4.2 Méprise #2 : l’altruisme efficace ne s’intéresse qu’à combattre la pauvreté

La grande majorité de l’attention portée à l’altruisme efficace dans les médias et dans les discussions universitaires critiques a porté sur la partie de l’altruisme efficace qui cherche à lutter contre la pauvreté. Par exemple, Judith Lichtenberg commence son article par la question suivante : « Combien d’argent, de temps et d’efforts devez-vous donner pour réduire l’extrême pauvreté ?[40] Jennifer Rubenstein décrit l’altruisme efficace comme « un mouvement social axé sur la lutte contre la pauvreté » et Iason Gabriel décrit l’altruisme efficace comme le fait d’encourager « les individus à faire le plus de bien possible, généralement en versant des fonds aux organisations d’aide et de développement les plus performantes ».[41]
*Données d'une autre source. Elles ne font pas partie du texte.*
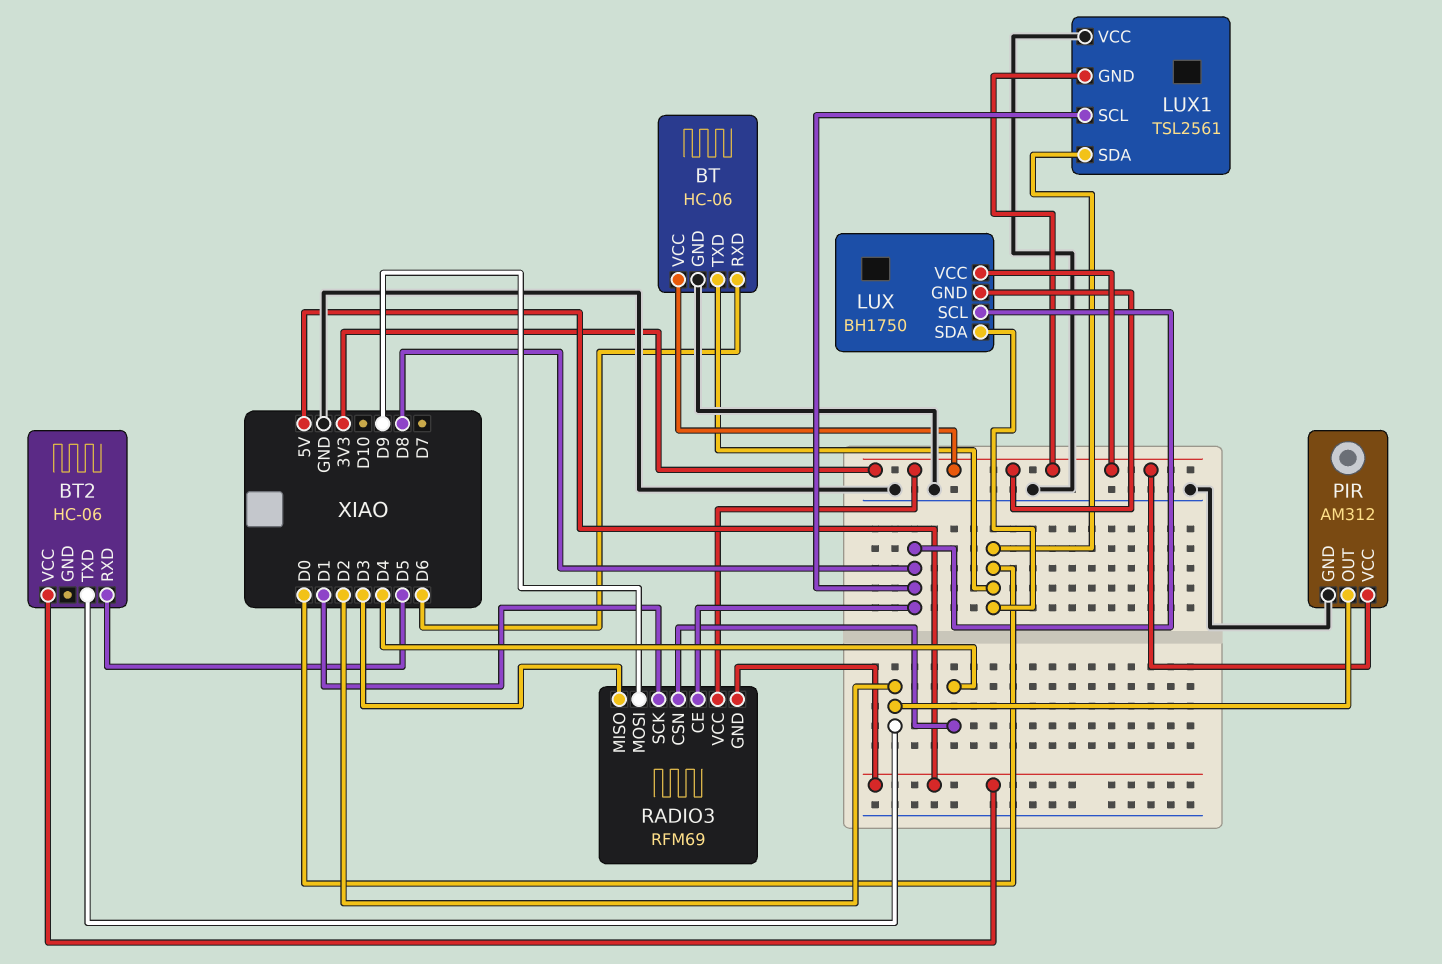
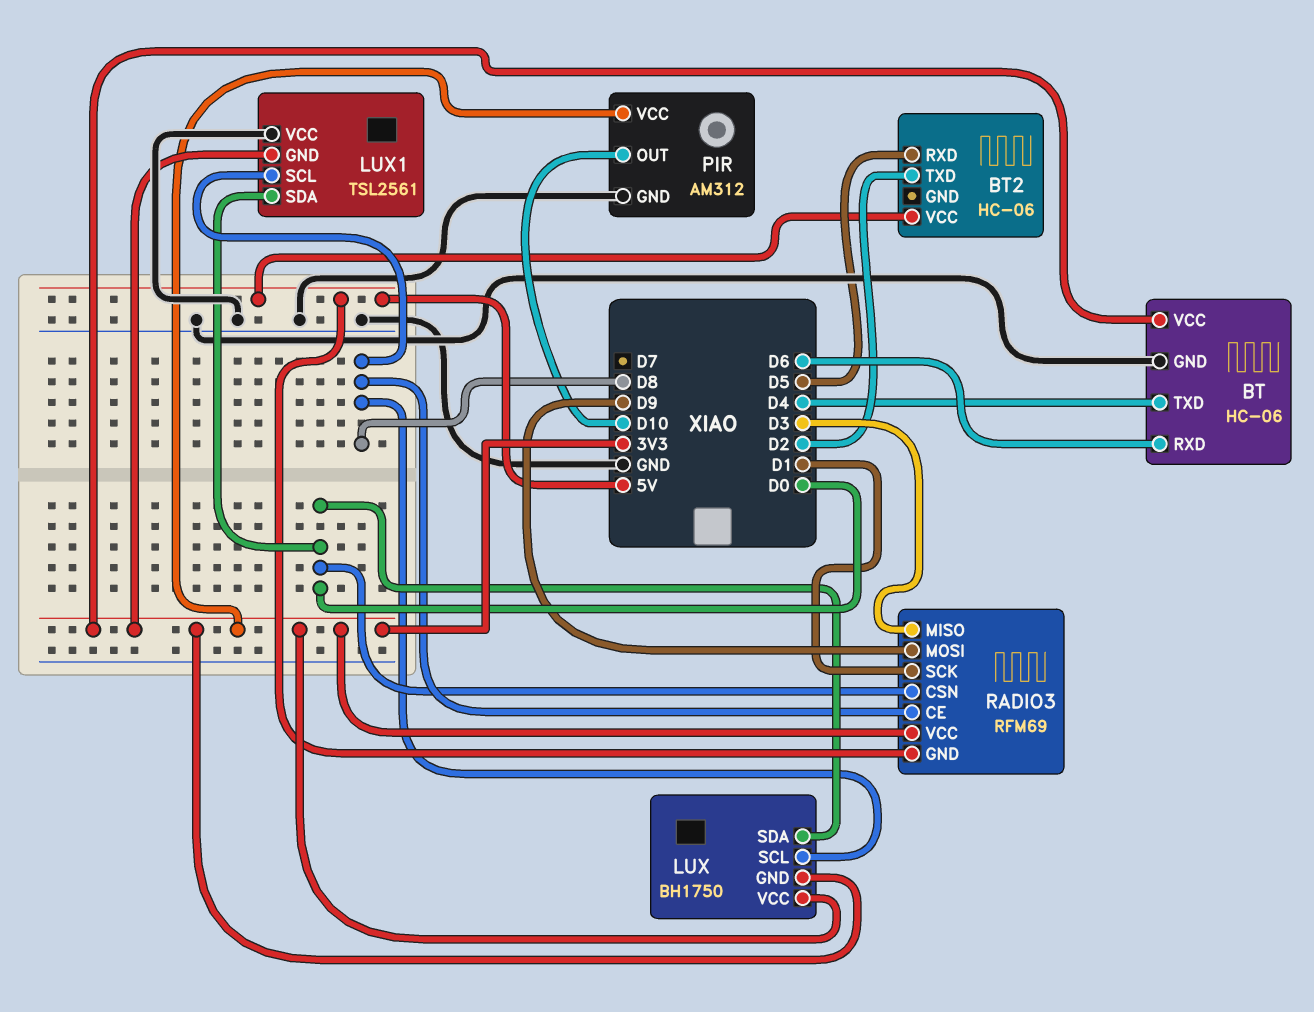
BT pin TXD: D0 -> D4
PIR pin OUT: D2 -> D10
RADIO3 pin CSN: D4 -> D0

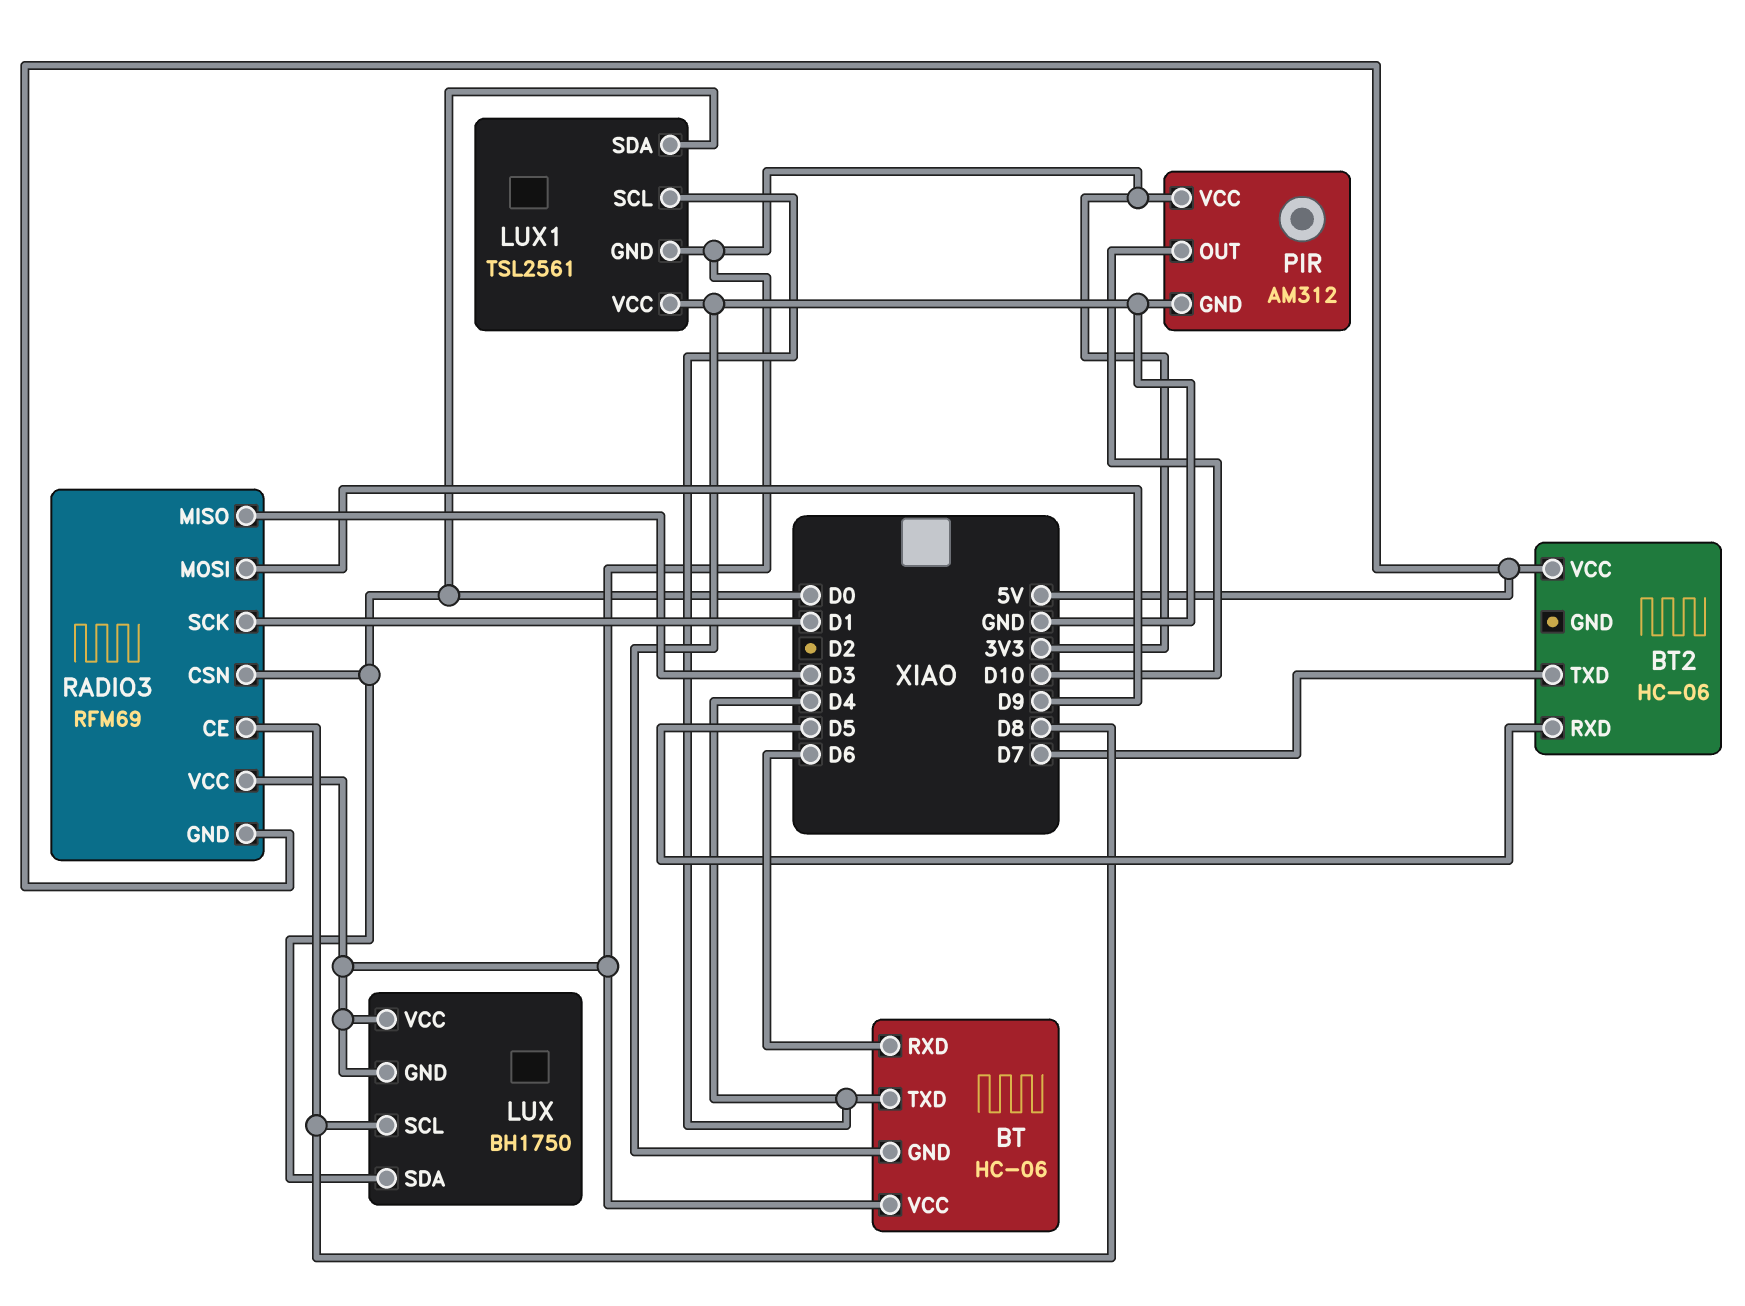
BT2 pin TXD: D2 -> D7
LUX1 pin SCL: D8 -> D4

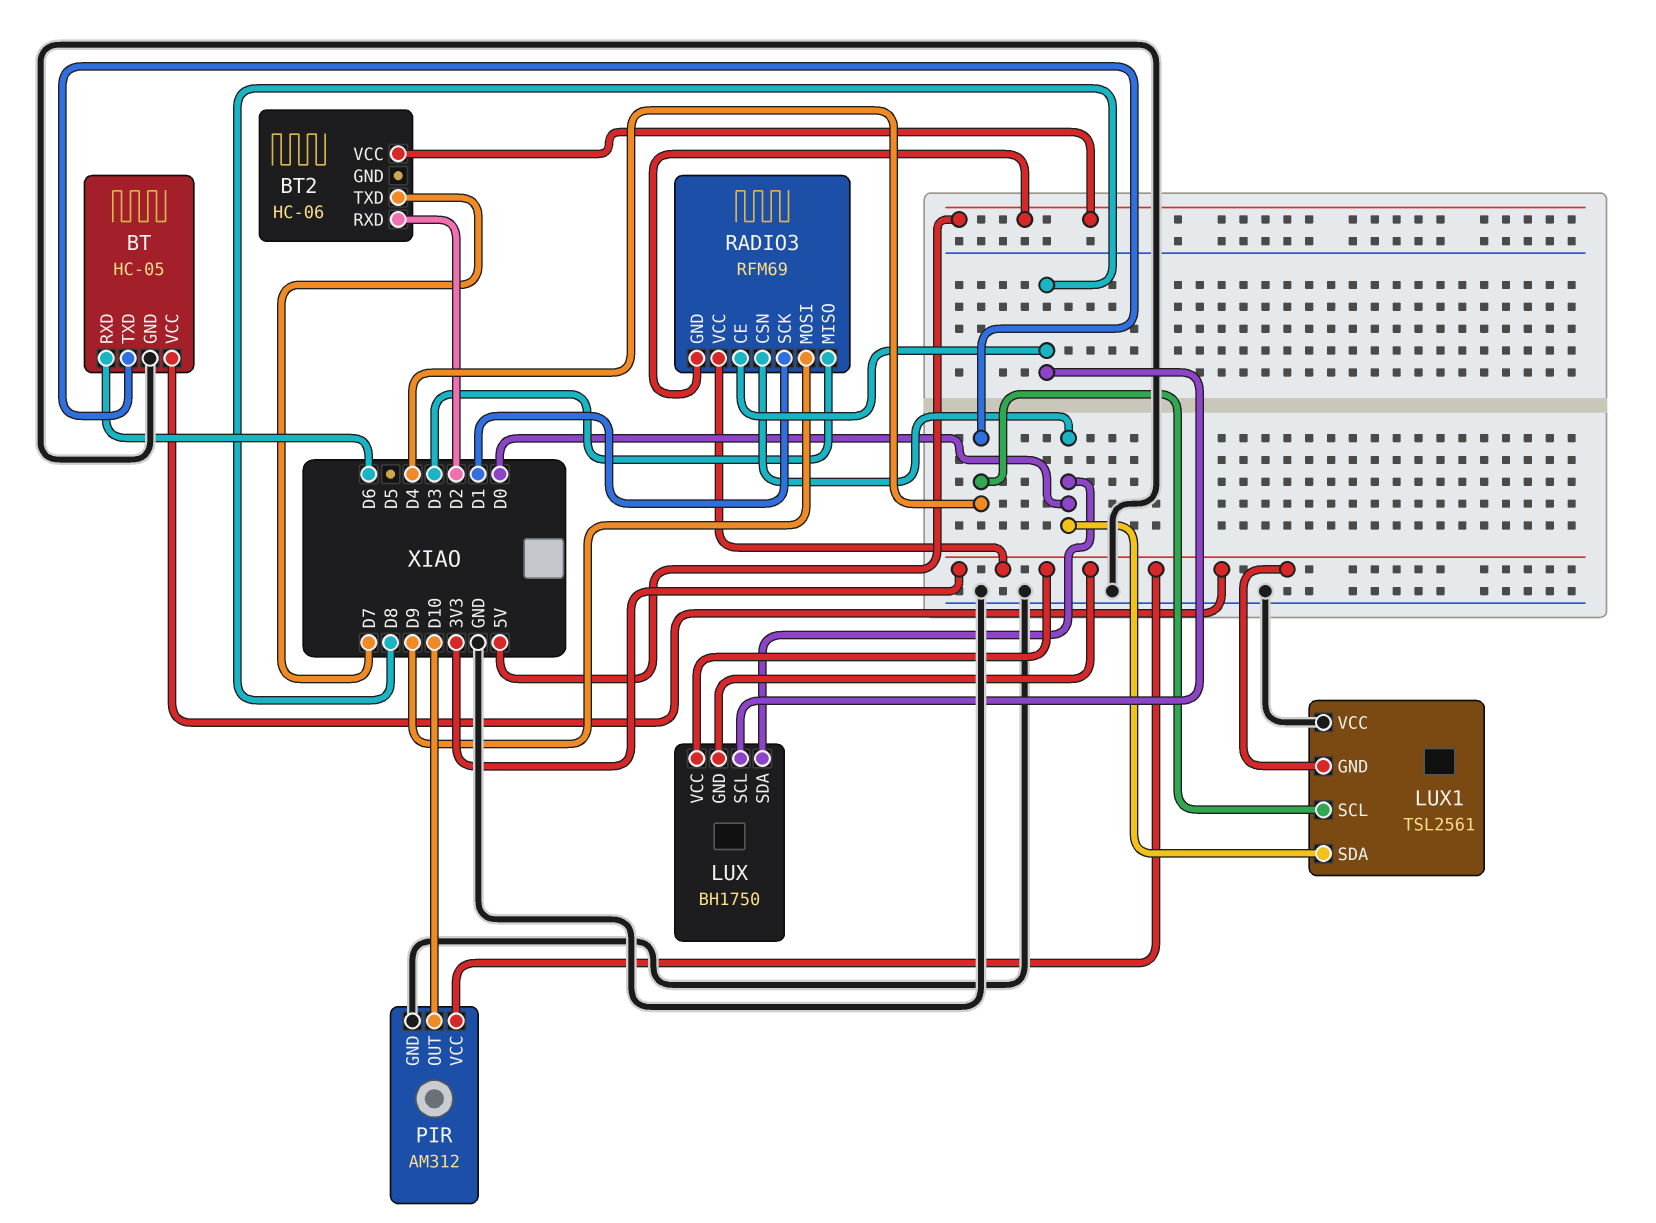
BT: HC-06 -> HC-05
BT2 pin RXD: D5 -> D2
Il est vrai, bien sûr, que la lutte contre la pauvreté est l’un des principaux objectifs des partisans de l’altruisme efficace. Dans le questionnaire de 2017, 41 % des personnes interrogées ont identifié l’extrême pauvreté comme leur cause prioritaire, et certaines organisations altruistes efficaces comme GiveWell se concentrent exclusivement sur la lutte contre la pauvreté[42] (tout comme certaines autres organisations au sein de l’altruisme efficace se concentrent exclusivement sur le bien-être animal[43] ou les risques existentiels).[44]

Mais deux éléments essentiels de l’altruisme efficace sont la neutralité de cause et la neutralité de moyens : c’est à dire le fait d’être ouvert en principe à se concentrer sur n’importe quel problème (tel que la santé mondiale, le changement climatique, ou encore l’élevage intensif) et être ouvert en principe à utiliser n’importe quel moyen (sans violation de contraintes latérales) pour résoudre ce problème. Dans tous les cas, le critère est simplement de savoir quelle action fera le plus de bien. Les neutralités de causes et de moyens découlent directement des hypothèses de maximisation et d’impartialité du welfarisme. Si, en se concentrant sur une cause plutôt qu’une autre, ou en choisissant un moyen plutôt qu’un autre, on peut faire plus pour promouvoir le bien-être (sans violer aucune contrainte secondaire), alors quelqu’un qui aspire à agir en tant qu’altruiste efficace le fera.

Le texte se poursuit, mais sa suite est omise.